Quote Originally Posted by Bored at 3:00AM View Post
Or he's simply recontextualizing it. Given that Morrison is moving the Guardians away from the out-of-touch old bastard shtick they've been stuck with for the past few decades and back to the unknowable ancient cosmic beings that they originally were, there's likely going to be so much stuff going on with the Oans, whose lifetimes and knowledge span billions of years, that the mortal members of the GLCorps simply weren't aware of until know because they didn't need to know, or was being kept secret.
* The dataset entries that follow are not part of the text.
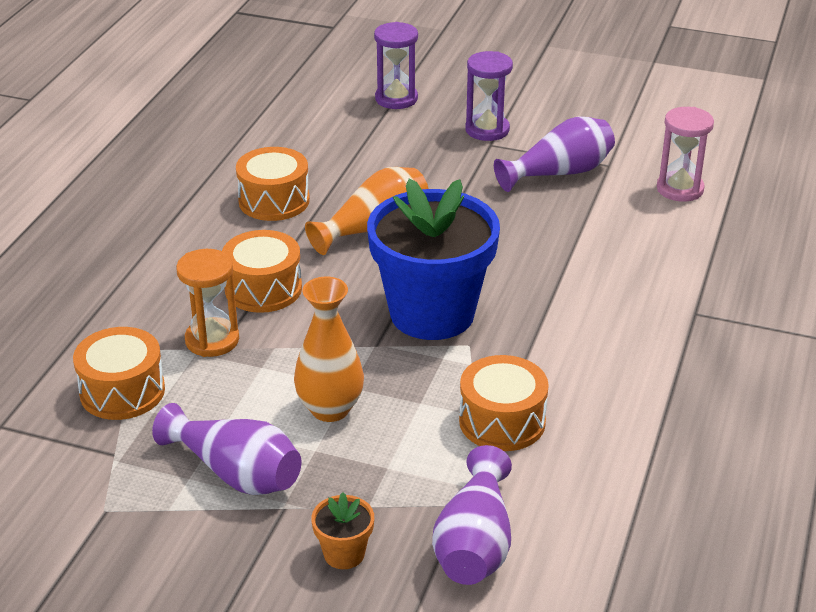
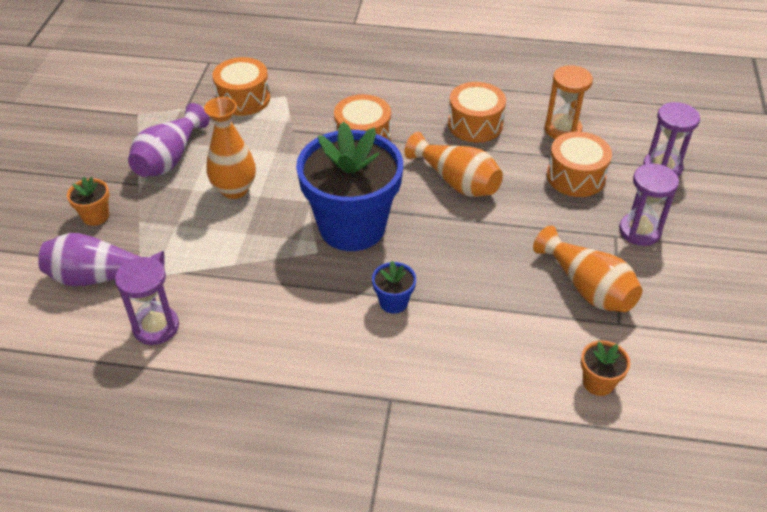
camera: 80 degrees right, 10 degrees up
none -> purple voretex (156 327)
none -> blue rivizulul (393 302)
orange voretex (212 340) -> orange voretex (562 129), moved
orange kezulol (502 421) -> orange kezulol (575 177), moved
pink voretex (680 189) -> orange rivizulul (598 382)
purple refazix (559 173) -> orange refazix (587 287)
If you'd like to look at it as Morrison imposing his own view upon things, sure. When dealing with any property that spans decades and hundreds upon hundreds of often contradictory comics, that's the job of a good creator. That's what Geoff Johns did and look at how successful that was for the GL franchise.
I think he's re-contextualizing the idea. My question is why WOULDN'T I want Morrison to put his own view on the GL universe? If he's not doing that I don't see the point. If they just wanted more of the same they could have Venditti or Jurgens or any other company man on the title. I don't want to read a Morrison who is constrained very tightly by decades of conflicting and mostly forgotten ideas, I want him to have free reign to do what he wants and break molds and challenge perceptions.

I'm reading the book (I forget the title) where Frank Miller interviews Will Eisner over a period of several days. In one of their discussions Frank says (paraphrasing) "Why would I make a brilliant writer overly beholden to a story a lesser writer cranked out in a day in 1942"? That's pretty harsh and I don't totally agree (Amazing Fantasy #15 cranked out to fill pages of a cancelled title) but I do understand where he's coming from.

I hope Morrison has free reign. Change, erase, add, challenge, kill, resurrect, whatever. I don't think creators work better when they are tightly constrained, I think they work best when they have more freedom.